Wednesday, August 8, 2007

Rudy Giuliani's Wife Seen As Liability In Run For President

Canada.com reports:

She has variously been called a "harpy," a tiara-wearing "princess bride" and "a particularly unpleasant combination of Catherine the Great and Britney Spears."

Republican presidential candidate Rudolph Giuliani and his handlers always knew they would have a delicate task peddling the charms of his mistress-turned-wife given the scandalous and sensationalized origins of their relationship.

But the reception of a gossip-loving media and family-values-focused voters has been even nastier than expected during every step of this summer's carefully scripted "roll-out" of Judith Giuliani as the first lady the former New York City mayor and 9/11 hero would bring to the White House.

For starters, there was the revelation that Mrs. Giuliani had been married not once but twice before (just like Mr. Giuliani himself.)

Then there was the news that in her job selling medical equipment, she used to demonstrate a surgical stapler on dogs who were later put to death.
Now on the stands sits Vanity Fair's less-than-flattering profile based largely on anonymous sources, which describes her as a social status-seeking, materialistic, busybody who has forsaken going by the name Judi in now insisting on being called Judith, demands a separate airplane seat for her "baby Louis" Vuitton suitcase, forced her husband to retrieve a forgotten sack of health bars during a high-security visit to Mexico and has a hit list of her husband's staffers whom she apparently wants fired.

Mr. Giuliani's spokesman Michael McKeon has reportedly denounced the piece as "vile and venomous," but it seems to only have fuelled the media feeding frenzy, with follow-ups from The New York Times to The Times of London seizing on the neophyte political spouse's faux pas. On blogs and in newspaper columns, political commentators have begun to openly wonder whether Mrs. Giuliani is an asset or a liability to one of the front-running contenders for the U.S. presidency.

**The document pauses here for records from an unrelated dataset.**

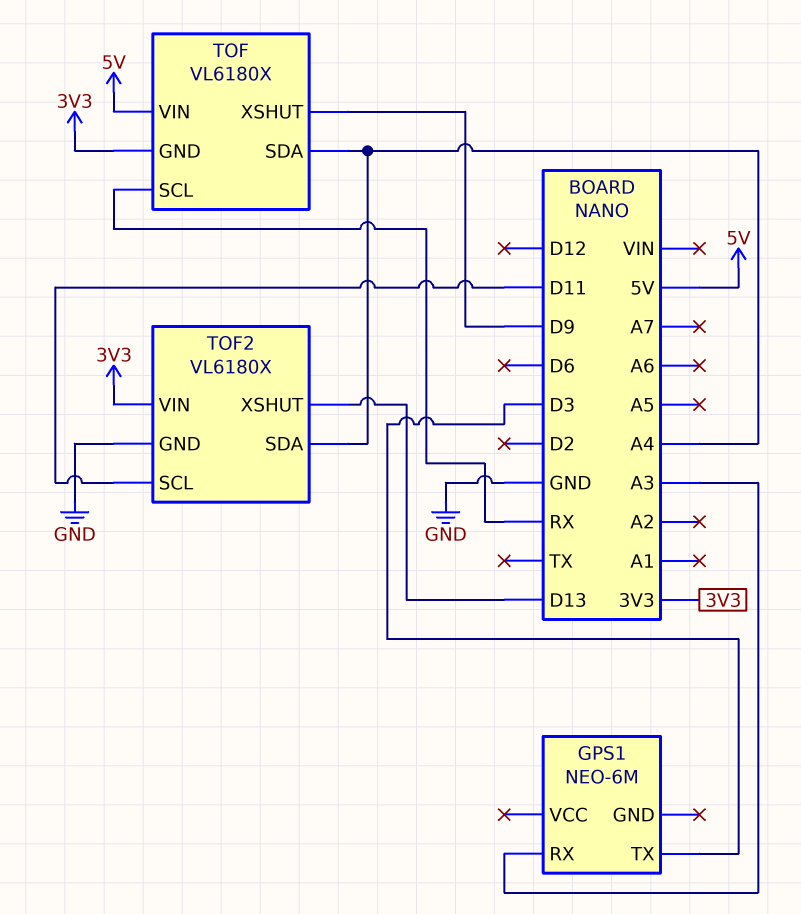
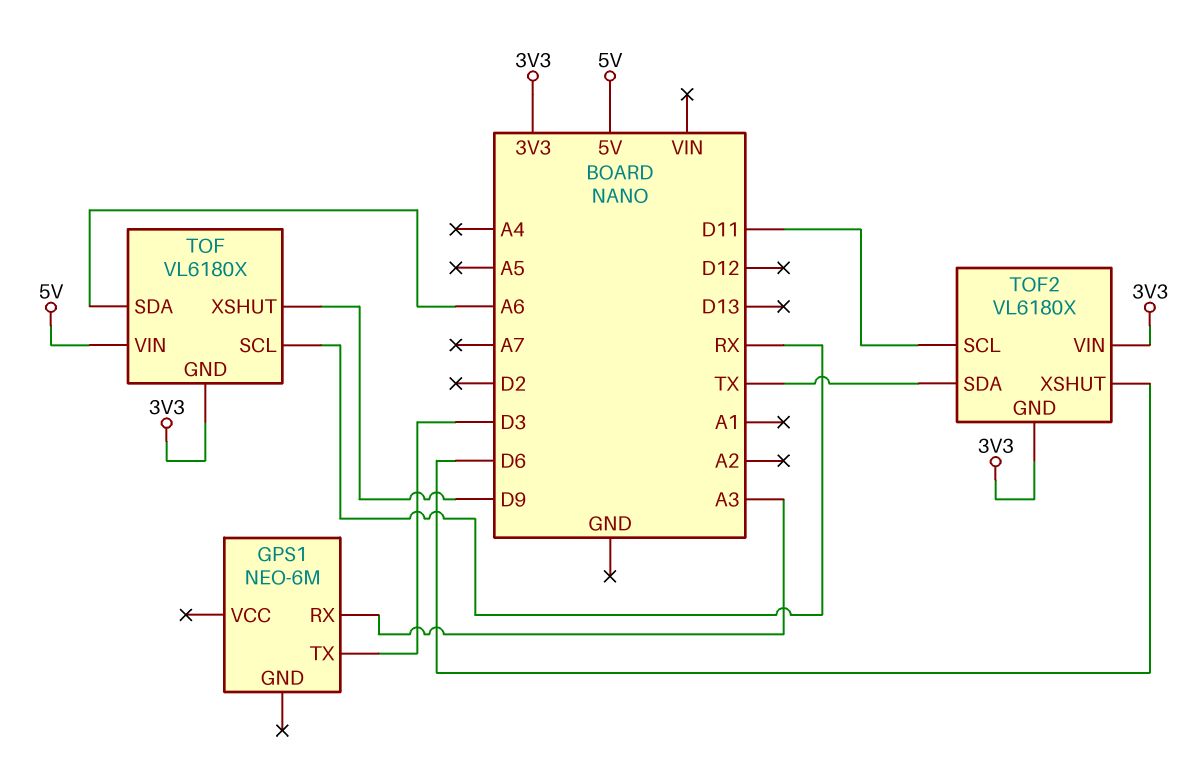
TOF pin SDA: A4 -> A6
TOF2 pin GND: GND -> 3V3
TOF2 pin SDA: A4 -> TX
TOF2 pin XSHUT: D13 -> D6

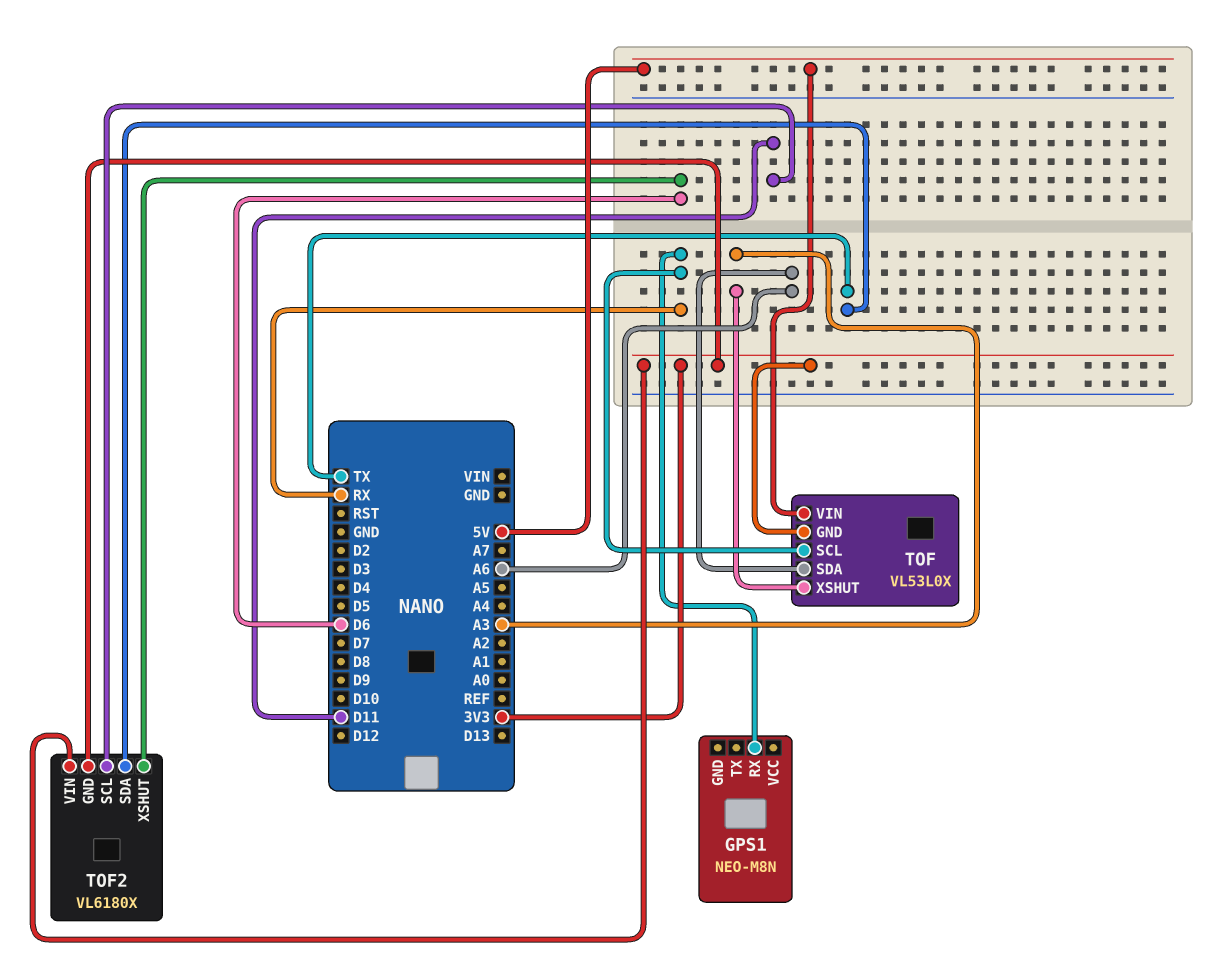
GPS1: NEO-6M -> NEO-M8N
GPS1 pin RX: A3 -> RX
GPS1 pin TX: D3 -> none
TOF: VL6180X -> VL53L0X
TOF pin XSHUT: D9 -> A3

Gil Troy, a professor of history at McGill University, said Mr. Giuliani's calculated attempts to showcase his wife have made her fair game. Politicians want privacy to be a one-way street in that they want to determine when and how they employ their family members to seduce the public, he said, but that just isn't realistic in today's celebrity-obsessed culture.

"Rudy Giuliani is playing an extremely dangerous game," said Prof. Troy, whose most recent book is Hillary Rodham Clinton: Polarizing First Lady. "The more he goes on Barbara Walters and talks about them as a couple and them as a team, the more scrutiny there will be and the more of an emphasis there will be from people like [Republican rival] Mitt Romney's camp in the most subtle of ways on the fact that he's trying lead a family-values party with a wife who represents a dramatic departure from family values."

The very genesis of the couple's relationship was bound to be problematic. Mr. Giuliani, then mayor of New York, and Judith Nathan, a divorcée, began seeing each other when he was still married to his second wife, actress Donna Hanover. He famously announced the end of his 17-year marriage in a surprise press conference that ultimately provoked a nasty row over who had the right to live in the mayoral Gracie Mansion.

The Giuliani camp has sought to over-write that first impression by playing up his new wife's supportive role during the candidate's bout with prostate cancer, her contribution as a health care advisor due to her training as a nurse and career in medical equipment sales and her struggles as a single mother raising an adopted daughter.

For the most part, however, those attempts have come across as awkward or backfired.
And it certainly hasn't helped that Mr. Giuliani's children harbour deep scorn for the woman they see as having stolen their father from their mother in spectacularly humiliating fashion.

Mr. Giuliani's 21-year-old son Andrew told The New York Times he won't be campaigning for his dad and is, in fact, estranged from him, and cited as his reason "a little problem that exists between me and his wife."

This week, Mr. Giuliani's daughter Caroline, who is reported to have taken her parents' divorce hard, was outed as a supporter of Democratic presidential rival Barack Obama.

In the electoral game, much rides on a candidate's choice of spouse, said Shannon Sampert, a professor of political science at the University of Winnipeg.
"We've always had a sense of what the good first lady or the good prime minister's wife should act like, and if they don't act like that we're very quick to judge them, " she said.

Fairly or unfairly, Prof. Sampert said, the public and the media see political spouses as a reflection of the candidates themselves, and, in the United States particularly, often bristle at women who do not fit the tradition of a smiling, cookie-baking silent partner - more Barbara Bush than Hillary Clinton or Teresa Heinz Kerry.

"If she's perceived as too uppity, the thinking is, 'If you can't control your spouse, if you can't control your family, how are you going to control the country?' " Prof. Sampert said. "If you want to be a good politician, you should think 20 years before you make the decision to run who you marry because that person will be scrutinized as much as you will.

"Be careful who you marry," she said laughing.